Catching up with the world
by Edwin E. Slosson
In: Colliers. Vol. 78, no. 8 (August 21, 1926) p. 32.
How Rotors Move Ships
The Flettner rotor is the first application to the practical affairs of a scientific law, discovered by Magnus seventy-five years ago and neglected ever since, except as baseball pitchers employed the principle unconsciously to give a curve to the ball. This principle is simply that a rotating sphere or cylinder in the wind receives a pressure that shoves it sidewise as well as in the direction of the wind.
Flettner was enabled to make this discovery because he is a sailor-scientist. As a youth he sailed before the mast to Australia, and spent his vacations working on the Rhine steamers of his father's company. He was a peaceful teacher of mathematics and physics when the war broke out and he was called to figure out some way of making airplanes more stable. He invented the Flettner rudder, which he later applied to ships. This is a small auxiliary rudder which utilizes the current to bring the big rudder into position.
When the Germans lost the large part of their coal lands, they turned their attention to wind power, the earliest motive power of man. Flettner found that sails had been practically perfected in the six thousand years that men had been using them. So he dug up the forgotten formula of the Magnus effect and worked it out, first mathematically on paper, then experimentally in the wind tunnel of the Aërodynamical Institute at Göttingen. So completely did he solve the novel problem by this scientific method of approach that the first ship he equipped with the new motive power, the 600-ton Backau, now called the Baden-Baden, crossed the North Sea to England, and then the ocean to America.

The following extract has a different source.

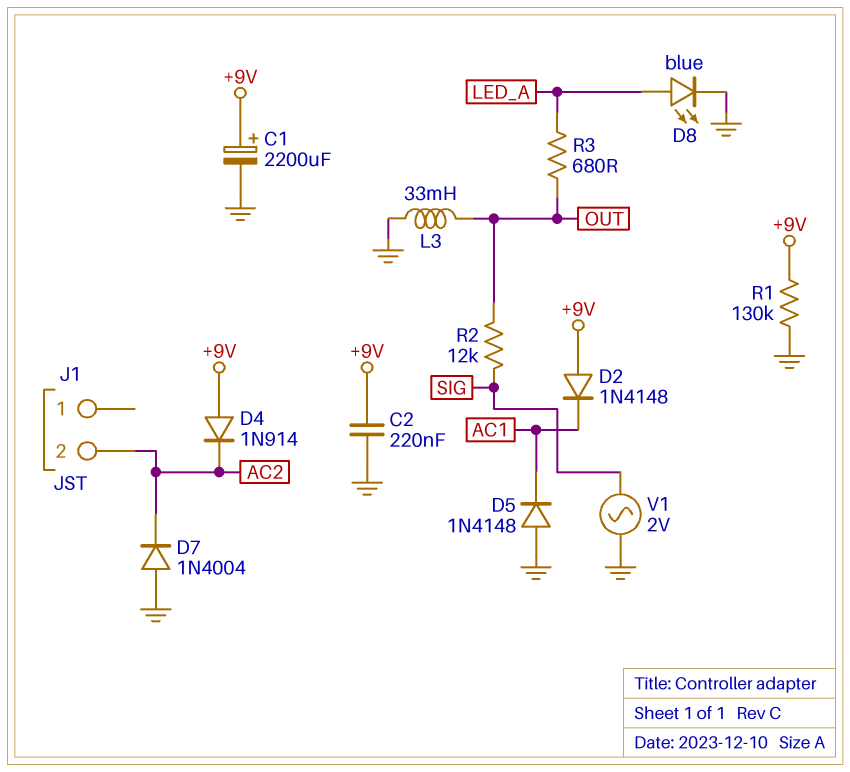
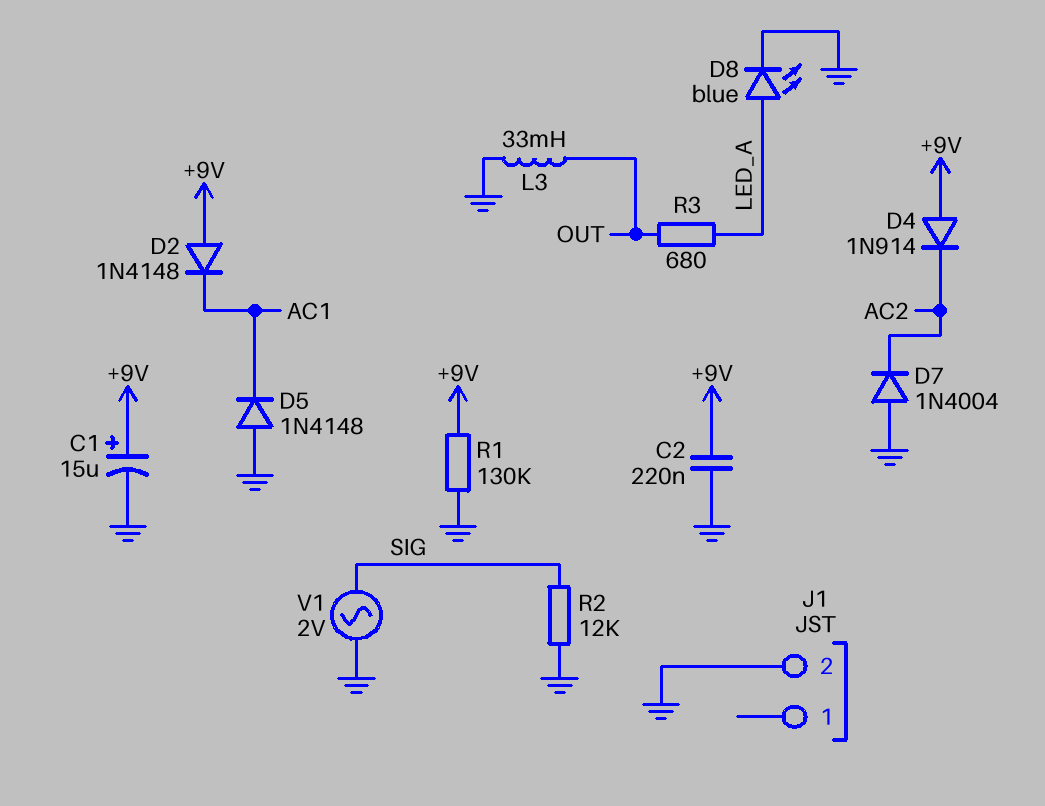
C1: 2200uF (plus +9V, minus GND) -> 15uF (plus +9V, minus GND)
J1 pin 2: AC2 -> GND
R2: 12k (OUT, SIG) -> 12k (GND, SIG)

Last April a larger rotorship was launched, the Barbara of 3000 tons, with three rotors instead of two, each 55 feet tall and 13 feet in diameter. These are hollow cylinders of aluminum, turned by a small engine at the rate of 140 revolutions per minute. The weight of these cylinders is carried on ball bearings, set two thirds of the way up.
The rotors look like tall and awkward smokestacks, but they are really lighter and less top-heavy than sails and masts. Safer too, because in a hurricane all sails have to be furled in a hurry, while the only effect of high wind on a rotor is to speed up the ship. Herr Flettner anticipates that the chief employment of the rotors will be as auxiliary motive power in steamers to steady the ship and economize on coal when the wind is favorable.
The best wind is abeam; that is, at right angles to the direction of motion of the ship. When such a wind strikes the revolving rotor the air current is speeded up and hurried past on the side of the cylinder that is running with the wind. This creates a partial vacuum, into which the rotor is sucked, and so the vessel is moved forward. On the opposite side of the rotor, where the cylinder is turning against the wind, the air is retarded and condensed, and this pushes the vessel forward. The wide flanges or disks at the top and bottom prevent the outside air from leaking into the vacuum on the side and the compressed air from escaping on the other.
Flettner has already applied his principle to stationary wind-power plants. The new windmill, like his seagoing rotor, needs no "turning off" in a high wind.